# Observability and human feedback collection for an Agent application using Agents for Amazon bedrock.

### Context:
In the following example, we will use a `Agents for Amazon Bedrock` that you have already created and add the request and response to an `Amazon Kinesis Data Firehose`. The Amazon Firehose will then apply a transformation on the data to flatten the nested JSON and created logical partitions in the data using `call_type` variable, which will ease data usage later when you query it in a database. 

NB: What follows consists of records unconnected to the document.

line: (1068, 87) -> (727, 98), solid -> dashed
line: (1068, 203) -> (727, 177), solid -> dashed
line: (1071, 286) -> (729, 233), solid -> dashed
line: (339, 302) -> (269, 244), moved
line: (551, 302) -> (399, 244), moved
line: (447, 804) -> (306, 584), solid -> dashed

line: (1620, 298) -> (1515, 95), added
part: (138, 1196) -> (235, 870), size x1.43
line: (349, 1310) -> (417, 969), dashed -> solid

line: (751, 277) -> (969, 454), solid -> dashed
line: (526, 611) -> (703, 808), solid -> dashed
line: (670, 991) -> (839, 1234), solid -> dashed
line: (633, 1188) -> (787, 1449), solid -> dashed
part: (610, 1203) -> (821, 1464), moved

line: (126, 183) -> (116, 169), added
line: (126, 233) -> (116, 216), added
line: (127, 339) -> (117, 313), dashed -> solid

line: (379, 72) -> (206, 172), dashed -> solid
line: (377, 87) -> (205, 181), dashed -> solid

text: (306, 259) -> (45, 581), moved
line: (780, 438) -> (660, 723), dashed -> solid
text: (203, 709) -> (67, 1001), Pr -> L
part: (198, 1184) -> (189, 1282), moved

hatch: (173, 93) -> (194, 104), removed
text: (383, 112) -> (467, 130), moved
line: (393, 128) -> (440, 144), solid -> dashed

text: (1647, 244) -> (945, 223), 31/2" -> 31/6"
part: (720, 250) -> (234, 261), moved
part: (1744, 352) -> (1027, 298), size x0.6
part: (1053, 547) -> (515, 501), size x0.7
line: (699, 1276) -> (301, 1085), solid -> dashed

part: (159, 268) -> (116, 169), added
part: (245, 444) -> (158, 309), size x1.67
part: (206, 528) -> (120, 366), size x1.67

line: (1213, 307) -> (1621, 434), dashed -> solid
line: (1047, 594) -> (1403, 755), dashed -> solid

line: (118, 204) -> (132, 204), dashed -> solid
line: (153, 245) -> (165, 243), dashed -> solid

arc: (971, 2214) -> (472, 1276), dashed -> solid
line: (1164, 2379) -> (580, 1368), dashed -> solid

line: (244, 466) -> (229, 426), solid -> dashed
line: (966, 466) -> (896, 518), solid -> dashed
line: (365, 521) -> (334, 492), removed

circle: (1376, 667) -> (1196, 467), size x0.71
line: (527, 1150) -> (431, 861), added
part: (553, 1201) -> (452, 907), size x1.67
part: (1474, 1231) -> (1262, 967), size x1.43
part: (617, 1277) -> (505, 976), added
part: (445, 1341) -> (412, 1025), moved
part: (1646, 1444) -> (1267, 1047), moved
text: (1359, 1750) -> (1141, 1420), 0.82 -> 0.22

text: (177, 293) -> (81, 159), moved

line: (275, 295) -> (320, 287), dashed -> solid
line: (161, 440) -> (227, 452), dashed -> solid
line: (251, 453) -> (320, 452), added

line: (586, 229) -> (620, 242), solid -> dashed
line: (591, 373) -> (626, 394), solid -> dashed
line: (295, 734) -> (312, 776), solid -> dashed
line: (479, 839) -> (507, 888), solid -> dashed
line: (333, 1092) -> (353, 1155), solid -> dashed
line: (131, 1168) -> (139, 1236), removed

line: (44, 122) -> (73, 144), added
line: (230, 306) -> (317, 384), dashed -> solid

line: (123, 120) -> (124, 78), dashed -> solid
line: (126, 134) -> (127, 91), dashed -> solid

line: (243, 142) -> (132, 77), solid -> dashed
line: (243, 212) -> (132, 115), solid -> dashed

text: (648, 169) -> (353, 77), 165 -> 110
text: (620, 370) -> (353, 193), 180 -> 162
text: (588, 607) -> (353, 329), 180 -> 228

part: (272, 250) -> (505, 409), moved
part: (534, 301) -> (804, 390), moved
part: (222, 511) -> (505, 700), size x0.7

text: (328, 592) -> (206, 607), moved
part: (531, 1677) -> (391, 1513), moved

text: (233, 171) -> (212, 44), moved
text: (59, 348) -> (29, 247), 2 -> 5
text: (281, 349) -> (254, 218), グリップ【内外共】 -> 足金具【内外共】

The data transformation takes place using a `Transformation Lambda function` associated with the Amazon Kinesis Data Firehose. This configuration allows for data transformation without adding any latency to your application due to the transformation step. You can optionally disable the data flattening in the Amazon lambda function.

### Prerequisite
After successfully setting up the backend resources required using the provided `CloudFormation template` to gather necessary data on user requests, your custom metadata like latency, time to first token, tags, model responses, citations, and any other custom identifiers you would like to add (e.g., user_id/customer_id), you can now test if your observability architecture is working as expected and determine the latency introduced by adding this additional component to your application.

#### `Important Note`: 

##### 1. Please use your AWS configuration to fill in the `config.py` file before running the code 

##### 2: Make sure you have upgraded your boto3 version to have at least `1.34.126` version.

#### Section 1:

In the below section, we will go through the code that interacts with the Agents for Amazon Bedrock that can take custom actions like RAG retrival, SQL execution, other API calls, etc.. The code imports necessary libraries and modules, including the AWS SDK (boto3) and the observability custom module called `observability` that contains the `BedrockLogs` class for logging, evaluation, and observability purposes. To use `Agent`, you must specify the `feature_name='Agent'` to use Agent features.

The `invoke_agent` function is responsible for interacting with the agent API. The `invoke_agent` function takes a question and other arguments as input, and calls the `bedrock_agent_runtime_client.invoke_agent` API to generate a response using Agents from Amazon Bedrock based on the provided question and configuration parameters. The function processes the response to extract the agent's answer and trace data, handles exceptions, and returns relevant information.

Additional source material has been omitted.